I have seen a couple older posts about a breeder in S.Hadley Mass. The phone number listed rings one time then quits,does anyone know how to get ahold of them or if they still breed ?


----------



## Snuggle's Mom (Jan 3, 2008)

Perhaps you might want to do a "search" on the internet and see whether or not there is anything as far as a website is concerned.


----------



## momw (May 20, 2012)

I tried that with no luck,Thank you for the suggestion


----------



## MaryH (Mar 7, 2006)

Hi Theresa, I've never heard of her. I don't think she shows any of her dogs as I've not seen her listed as the breeder or owner of any Maltese entered at local dog shows in the past several years. And I get calls and emails quite often from people who have a Maltese and are looking for another who often times will tell me who they got their Maltese from in the past but this is a breeder name that has never come up in conversation.

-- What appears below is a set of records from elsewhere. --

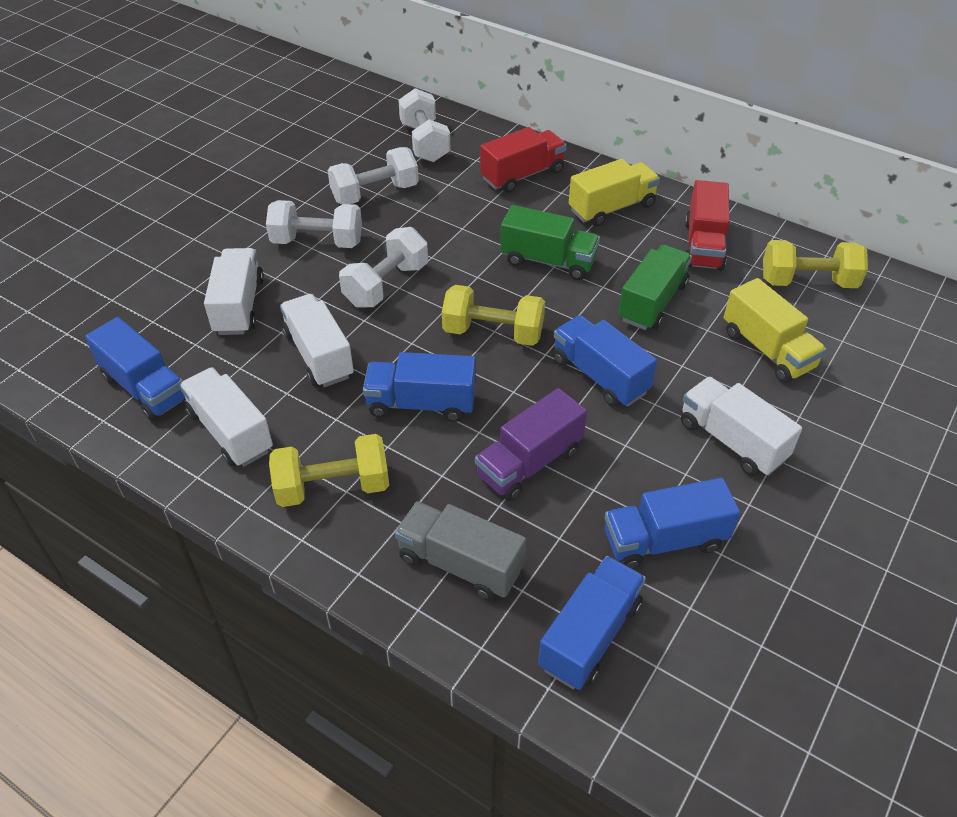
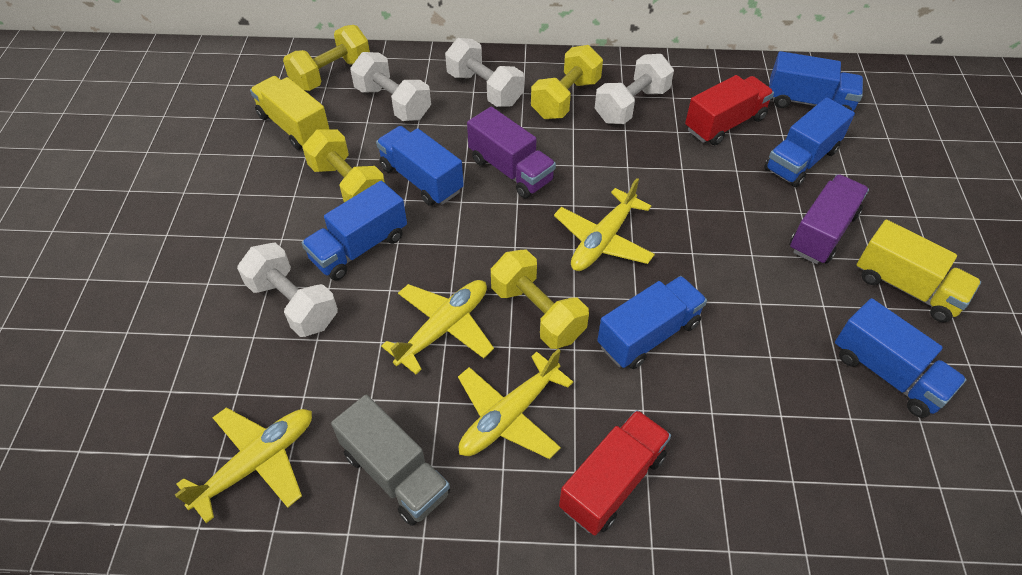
blue truck: 5 -> 6
green truck: 2 -> 0
purple truck: 1 -> 2
white truck: 4 -> 0
yellow dumbbell: 3 -> 4
yellow plane: 0 -> 4

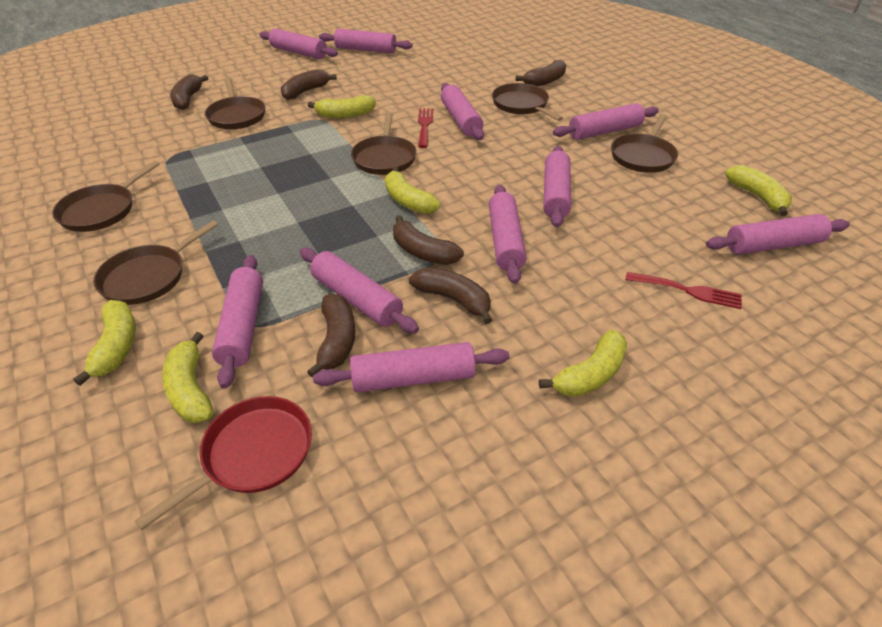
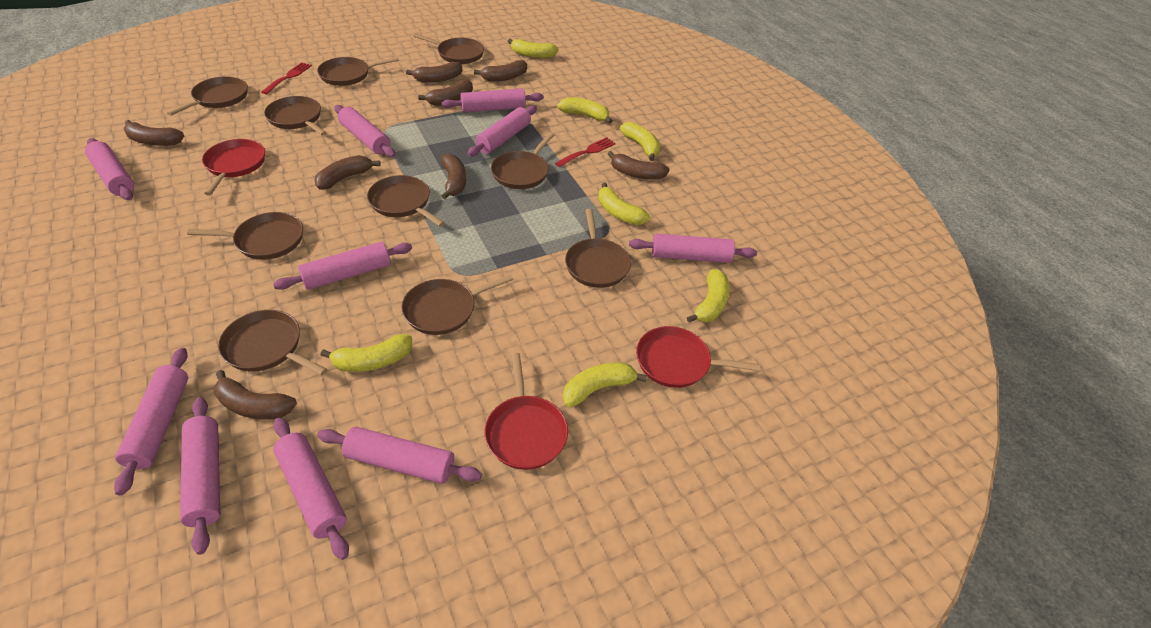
brown banana: 6 -> 8
brown pan: 6 -> 10
red pan: 1 -> 3
yellow banana: 6 -> 7

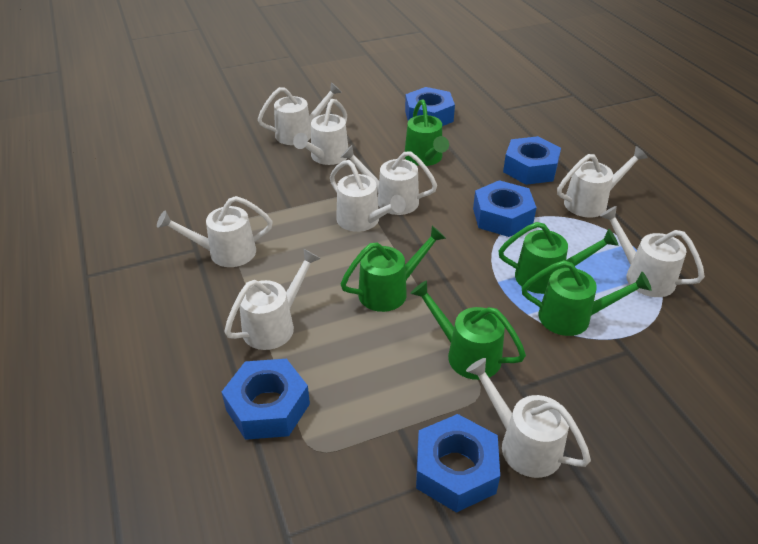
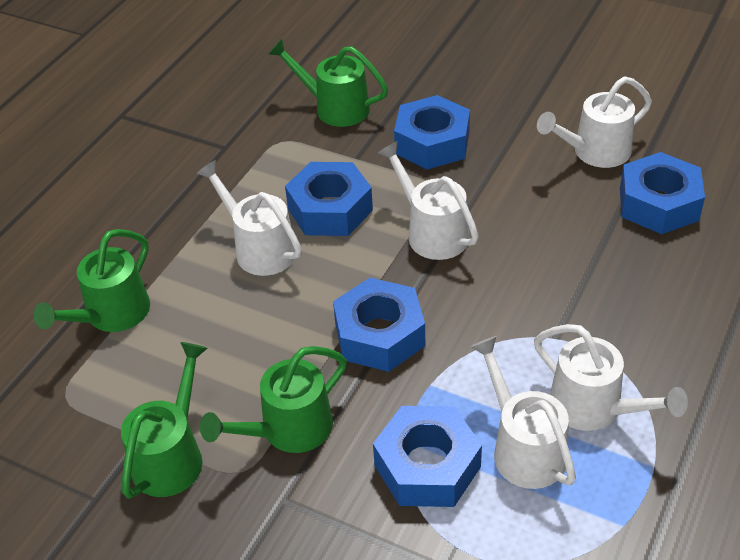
green watering can: 5 -> 4
white watering can: 9 -> 5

Where did you find her name?


----------



## momw (May 20, 2012)

Hi Mary, I got her name from an old post here on SM , I googled her name and found that her son had been killed while in the army,she may have stopped breeding. Would you happen to know of a honest reputable breeder?I am unable to travel or go to shows (as much as I would love too).I would either need local or have the baby shipped to me. Thanks, Theresa


----------